# Welbutrin?



## Vamplady (May 10, 2003)

Just seeing what kind of luck people have had with Welbutrin.My doctor is weaning me down off of Effexor XR and switching me to Welbutrin.Let me know!


----------



## Vamplady (May 10, 2003)

No one has taken this?


----------



## exxon (May 12, 2003)

No reduction in anxiety and gave me really crazy dreams (side effect). I would wake up several times a night with a HUGE headache.Sorry this isn't postive, but that was my experience. Hope yours is different.Just curious why are you going off Effexor XR ?


----------



## Maria Z (Feb 20, 2001)

Vamplady,I'm also curious as to why you are going off of Effexor XR? That is an antidepressant that I may be taking but have been afraid to because I've had bad experiences with others.exxon,Are you on Effexor now or have been on it? I've been trying to get as much feedback as possible on this drug so that I can decide whether to try it or not.
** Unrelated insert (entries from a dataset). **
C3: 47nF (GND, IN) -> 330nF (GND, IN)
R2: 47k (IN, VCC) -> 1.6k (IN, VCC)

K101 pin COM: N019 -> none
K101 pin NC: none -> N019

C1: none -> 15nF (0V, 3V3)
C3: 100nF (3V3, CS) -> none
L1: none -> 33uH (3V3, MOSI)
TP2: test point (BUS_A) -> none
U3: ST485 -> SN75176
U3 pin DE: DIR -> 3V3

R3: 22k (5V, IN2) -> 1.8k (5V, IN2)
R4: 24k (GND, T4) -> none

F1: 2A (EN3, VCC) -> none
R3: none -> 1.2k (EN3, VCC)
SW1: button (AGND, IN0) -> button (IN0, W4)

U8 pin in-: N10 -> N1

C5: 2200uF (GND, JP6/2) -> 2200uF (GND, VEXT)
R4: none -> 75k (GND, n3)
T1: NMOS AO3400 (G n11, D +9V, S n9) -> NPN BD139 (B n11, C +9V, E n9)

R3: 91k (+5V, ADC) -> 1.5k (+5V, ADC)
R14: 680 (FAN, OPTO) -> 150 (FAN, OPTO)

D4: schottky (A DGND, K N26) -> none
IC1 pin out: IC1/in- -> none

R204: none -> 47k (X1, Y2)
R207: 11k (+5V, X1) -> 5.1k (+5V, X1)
Thanks.maria


----------



## TechChick (Jun 27, 2002)

Hey Vamplady,My doc changed my meds again. I'm currently taking Welbutrin XR 150 mg and in a few weeks its going to be uped to 300 mg a day. I've been on it a little over a week now. I love this drug, I've had no side affects from it so I'm hoping it will do the trick with my depression. I wish you the best of luck.Regards,


----------



## AMcCall (Oct 3, 2000)

I hate to give you another negative response, but I had a difficult time with the Welbutrin. It made me feel very, very antsy. Like I couldn't sit still. I'd asked my psychiatrist if I could try something other than Zoloft, because the Zoloft was making me so sleepy. But I couldn't handle the Welbutrin. So I just went back to the Zoloft, and over time, I have gotten used to it, and it doesn't cause the drowsiness that it did in the beginning. I am fine to drive or pretty much do anything I like. And it has really helped me. I'm glad I stuck it out, because I believe Zoloft is going to be the one for me.


----------



## NancyCat (Jul 16, 1999)

anyone have experience with desipramine? I posted about it but as usual no one answers me


----------